The Two N64 Games That Drew a Forgotten Blueprint to the GTA Style Game
The year is 1998. Body Harvest has just been released for the Nintendo 64 by developers DMA Design. That game is late; it was supposed to be one of the console's launch titles on the West, two years earlier, but in addition to complications in development, the game had also suffered some meddling from Nintendo execs, who were nervous about its level of violence. If you were following the works of DMA Design - which you had little reason to, since they had very few games of note, with the possible exception of Lemmings, which had been over ten years before - you might have noticed this new game fit neatly into a new wave of design, matching a game they had released the previous year for the Playstation 1. Both games took place in large, expensive 3D levels scattered with missions. Most importantly, in both games you were able to enter vehicles found in the levels and drive, giving the player unprecedented breadth in how to interact with the world. The game released the previous year had not made many waves, though - despite the ambitious approach, it didn't look very dazzling, and most players believed it to be 2D, which was quickly falling out of fashion as the first 3D-capable console generation came into vogue. (It actually was 3D, but a fixed overhead camera and the use of sprites for all characters certainly gave it a 2D look.)
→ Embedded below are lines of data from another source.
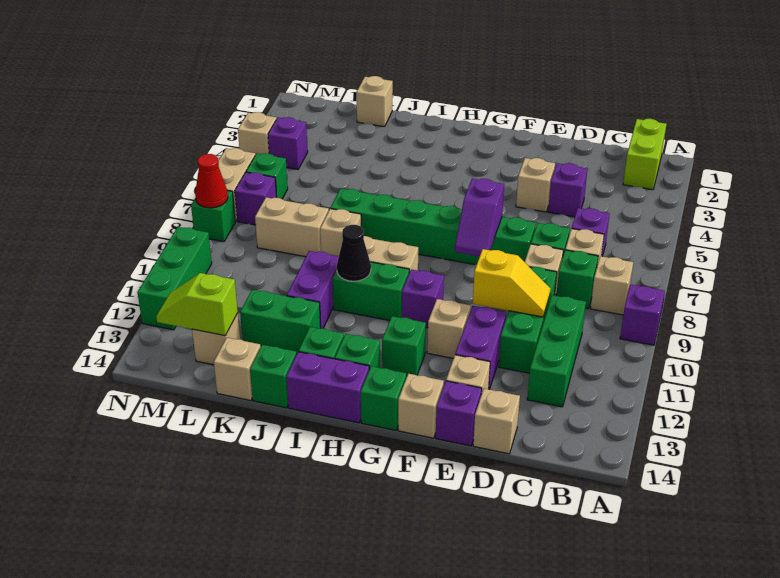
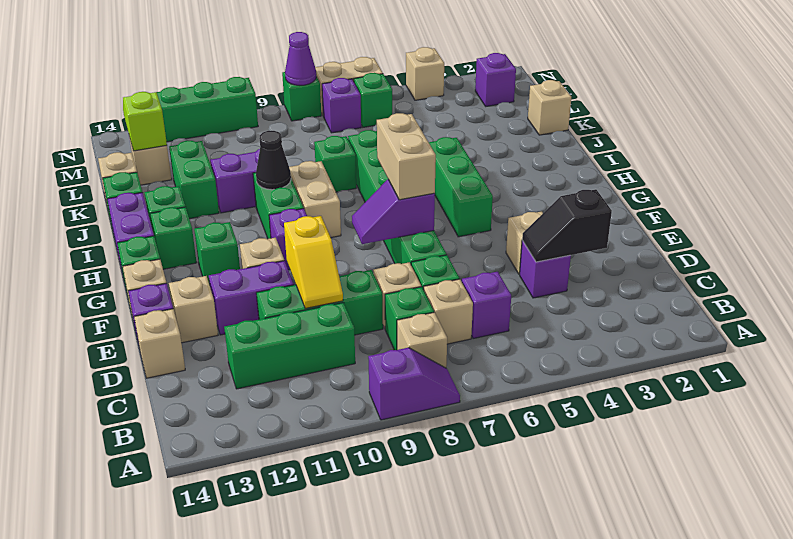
lime brick B1:B2 level 1 -> none
none -> black slope D3:D4 level 2 top 3
none -> green brick G5:I5 level 1
tan brick J8 level 1 -> green brick J8 level 1
tan brick K8:L8 level 1 -> tan brick F7:G7 level 3
purple brick M4 level 1 -> purple brick M2 level 1
red cone N8 level 2 -> purple cone N8 level 2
That game was called Grand Theft Auto. Within a few years, the third game in the series would become one of the best-selling, best-known, most influential games in the world, sparking a slew of imitators and leaving an indelible mark in the discipline of game design. In the present day, the latest installment of the series is the most profitable media product of all time (a standing certainly helped by the fact that they won't stop releasing it). But we're still in 1998. Rockstar is still called DMA Design and, if anyone asked what their best-selling or most famous game was, the answer would almost certainly be Lemmings, which was over ten years old by that time. Grand Theft Auto was little known, a cult classic at best, and no one referred to it as GTA. It would take the greater power of the next console generation for a game to deliver their vision of an expansive, immersive 3D world in which you could go anywhere and drive any car you found without yourself or the cars looking like they were made out of paper.
Except that's not the case. The game they had just released - on the friggin' N64, of all things - already did that.
Enter Body Harvest.
Ok... I guess the cars do still look like they're made of paper? They just look like paper sculptures, instead of cut-outs...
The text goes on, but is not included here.